The see-through function is achieved by a mesh-like part having a large number of small holes 14, and a transparent dielectric material 4 made of tempered glass and a polyester film 18 that sandwich this part from both sides.

In this embodiment, a polyester film 18 is used to protect the three layers of the film, but the polyester film 18 is not necessarily necessary, and for example, a flexible film may be used, as long as a transparent dielectric film is formed. . Further, these protective films may be omitted if durability is sacrificed to some extent.

In this embodiment, the sash 19 is used to protect the end face of the tempered glass 4 and to attach the hinge 24, but if the end face protection is sacrificed and the hinge 24 is also fixed by adhesive etc., the sash 19 is unnecessary. becomes.

In this example, the external dimensions of the three layers of coatings are as follows: copper coating 3s>dielectric coating 20s>copper coating 11s; however, if the copper coatings 3s and 11s are insulated, radio waves will enter between them. and the chiyoke function works.

FIG. 7 is an exploded plan view showing the order of forming a film in another embodiment.
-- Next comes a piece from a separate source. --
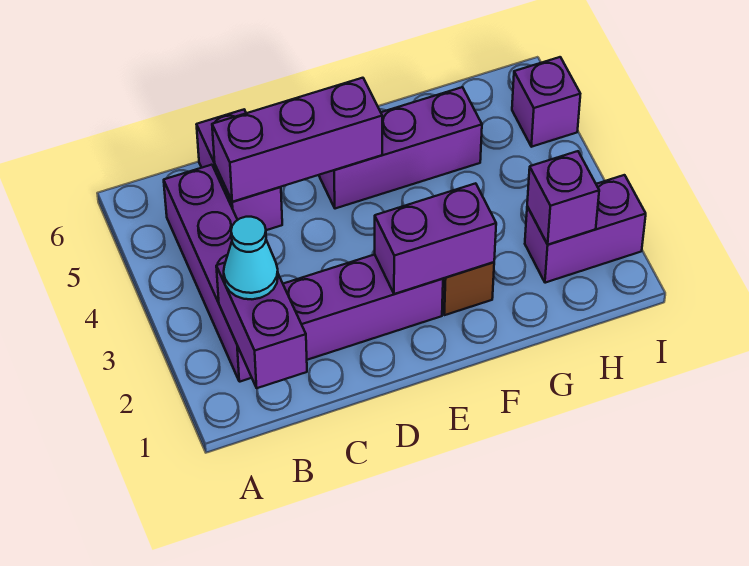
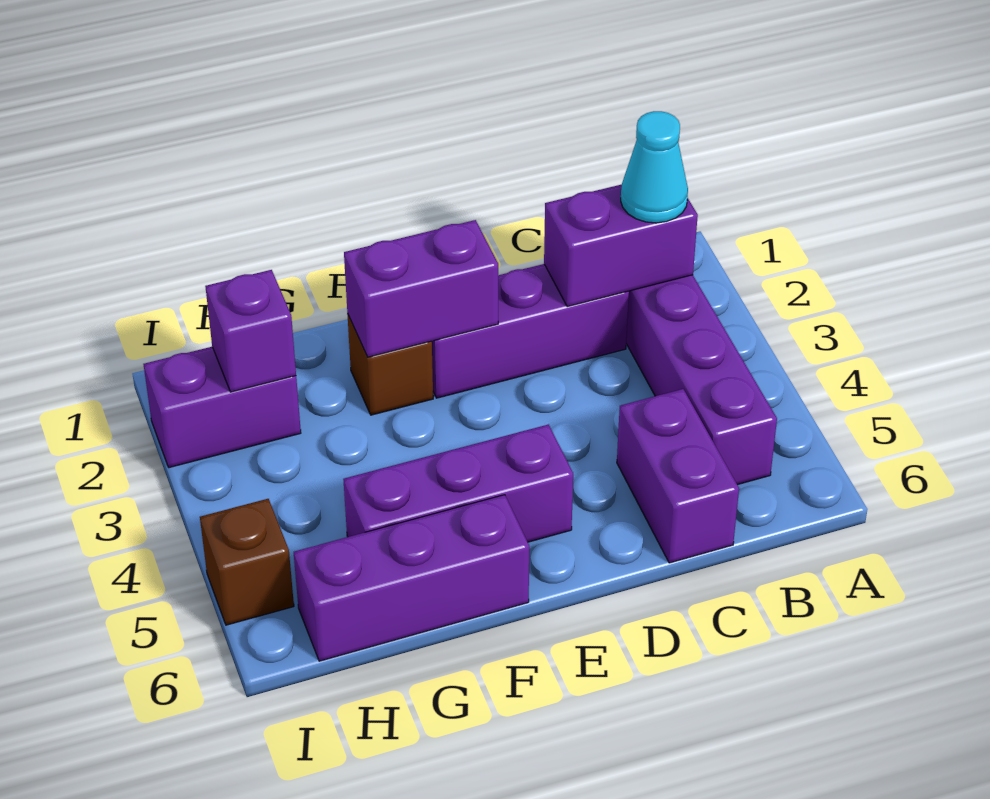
purple brick B1:B2 level 2 -> purple brick B2:C2 level 2
purple brick C5:E5 level 2 -> purple brick F6:H6 level 1
purple brick I5 level 1 -> brown brick I5 level 1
The only difference from the example in FIG. 4 is b and d in the same figure. In other words, in the example shown in Fig. 4, the mesh portion in which the small holes 14 are provided is at b in the same figure;
The corresponding position in figure d is an opening, but in the example of figure 7, the mesh part is in the copper coating 11s in figure d, and the corresponding position in figure b is an opening. .

In addition, in FIGS. 7b and 7d, copper is vapor-deposited in this embodiment, but other coatings may be used as long as they have good conductivity. For example, the contact area between the copper coatings 3s and 11s is coated with a conductive adhesive. Copper foil may be bonded using , or carbon may be printed.
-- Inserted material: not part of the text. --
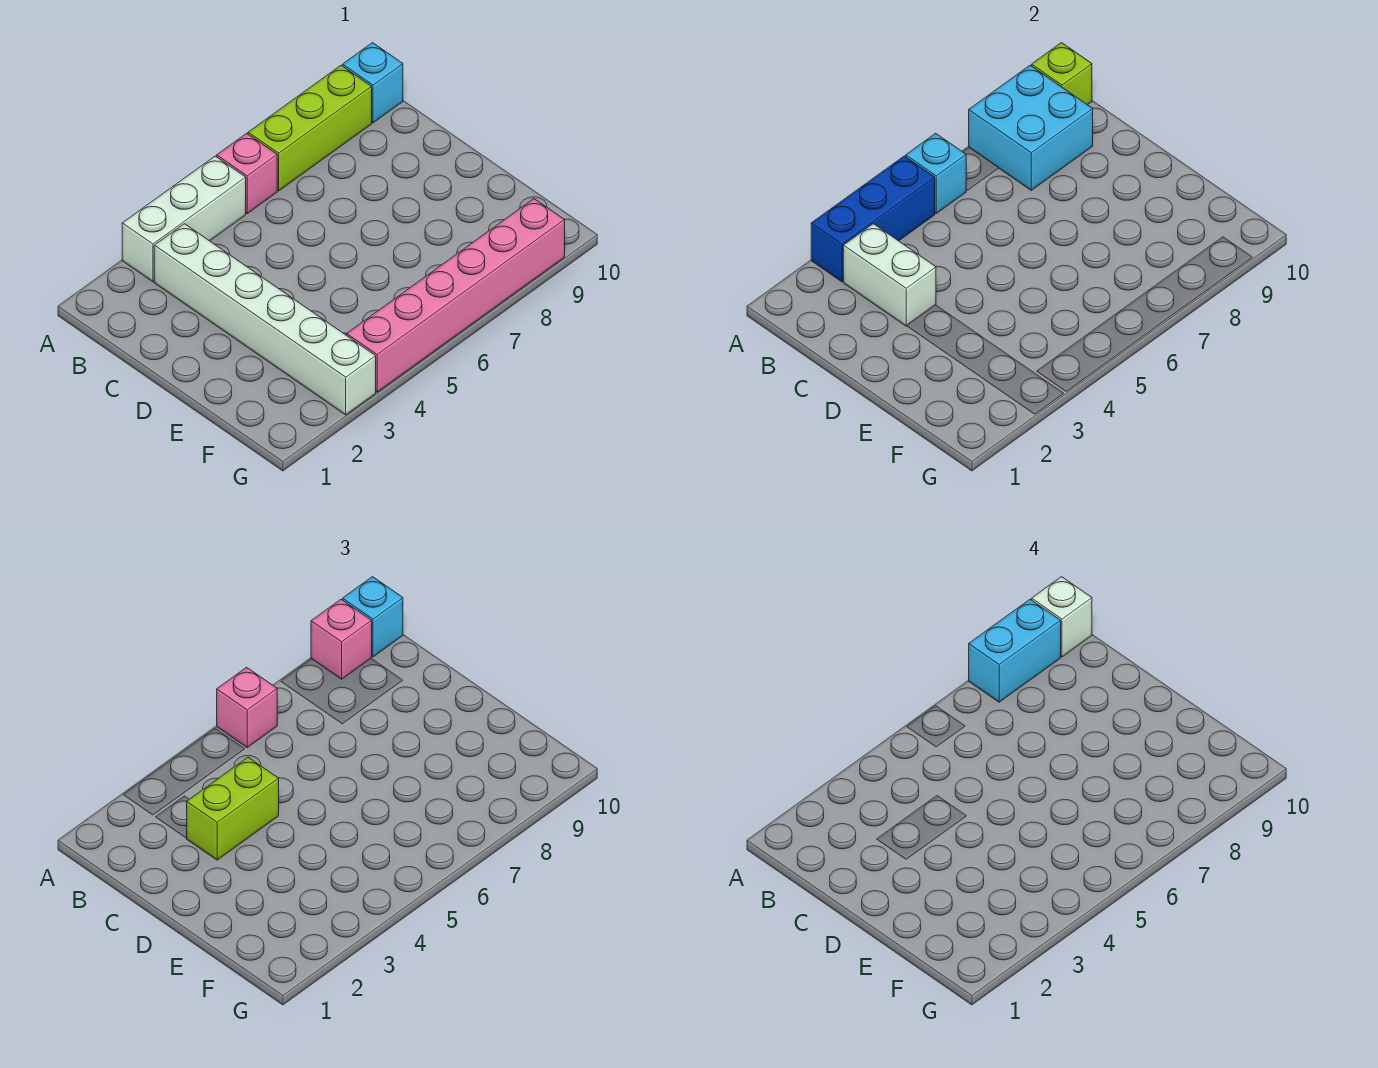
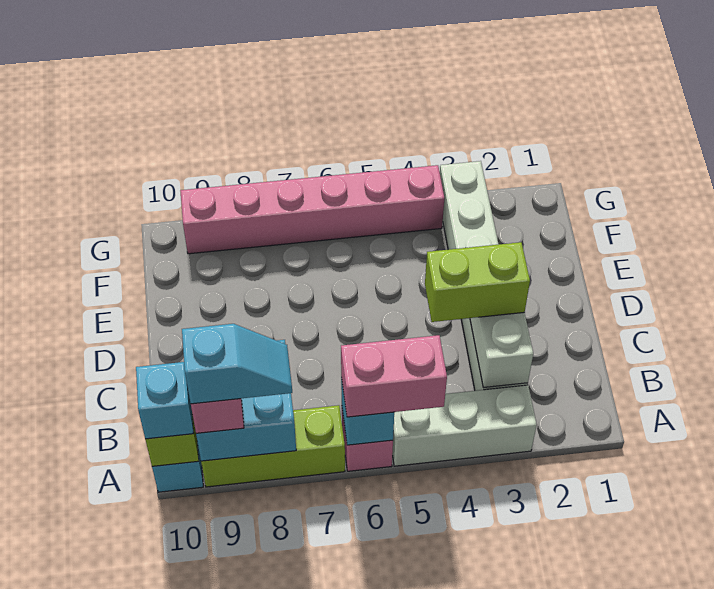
blue brick A3:A5 level 2 -> none
pink brick A6 level 3 -> pink brick A5:A6 level 3
cyan brick A8:A9 level 4 -> cyan slope A8:A9 level 4 top 9
white brick A10 level 4 -> none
Effects of the Invention As described above, according to the present invention, a door device for a high-frequency heating device having a check function and a see-through function can be made small and lightweight, and each film can be manufactured by methods such as vapor deposition and printing, so it can be manufactured at low cost. .
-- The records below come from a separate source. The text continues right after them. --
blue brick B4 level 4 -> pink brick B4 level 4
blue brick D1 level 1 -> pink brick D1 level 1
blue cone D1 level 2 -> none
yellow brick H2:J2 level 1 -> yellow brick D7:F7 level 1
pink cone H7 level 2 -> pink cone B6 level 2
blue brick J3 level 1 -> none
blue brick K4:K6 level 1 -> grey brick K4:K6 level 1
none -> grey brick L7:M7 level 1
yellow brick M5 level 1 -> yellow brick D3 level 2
[Brief explanation of the drawing]

1 and 2 are sectional views of main parts of a conventional door device, FIG. 3 is a sectional view of main parts of a door device according to an embodiment of the present invention, and FIGS. 4 a to 4e are main parts of the same device. 5 is an exploded perspective view of the sash and hinge of the device, FIG. 6 is an enlarged cross-sectional view of a portion of FIG. 3, and FIGS. 7a to 7e are door devices according to other embodiments of the present invention. FIG. 1... Door, 3s, 11s... Copper film (film A, B), 4... Transparent dielectric, 15... Heating chamber,
20s...Dielectric film (C).

Claims (1)

[Claims] 1 comprising a transparent dielectric, thin films A and B, and a dielectric film, wherein the films A and B and the dielectric film are stacked on the transparent dielectric in the order of the film A, the dielectric film, and the film B; Said film A
and B is conductive, and the dielectric film has a frame-like shape, and is in contact with the films A and B on the inside of the frame, and one of the films A and B is on the inside of the frame. A door device for a high-frequency heating device, in which one has a net-like pattern for see-through purposes, and the other has an opening formed in a portion corresponding to the net-like pattern of the net-like pattern or the net-like pattern of the film.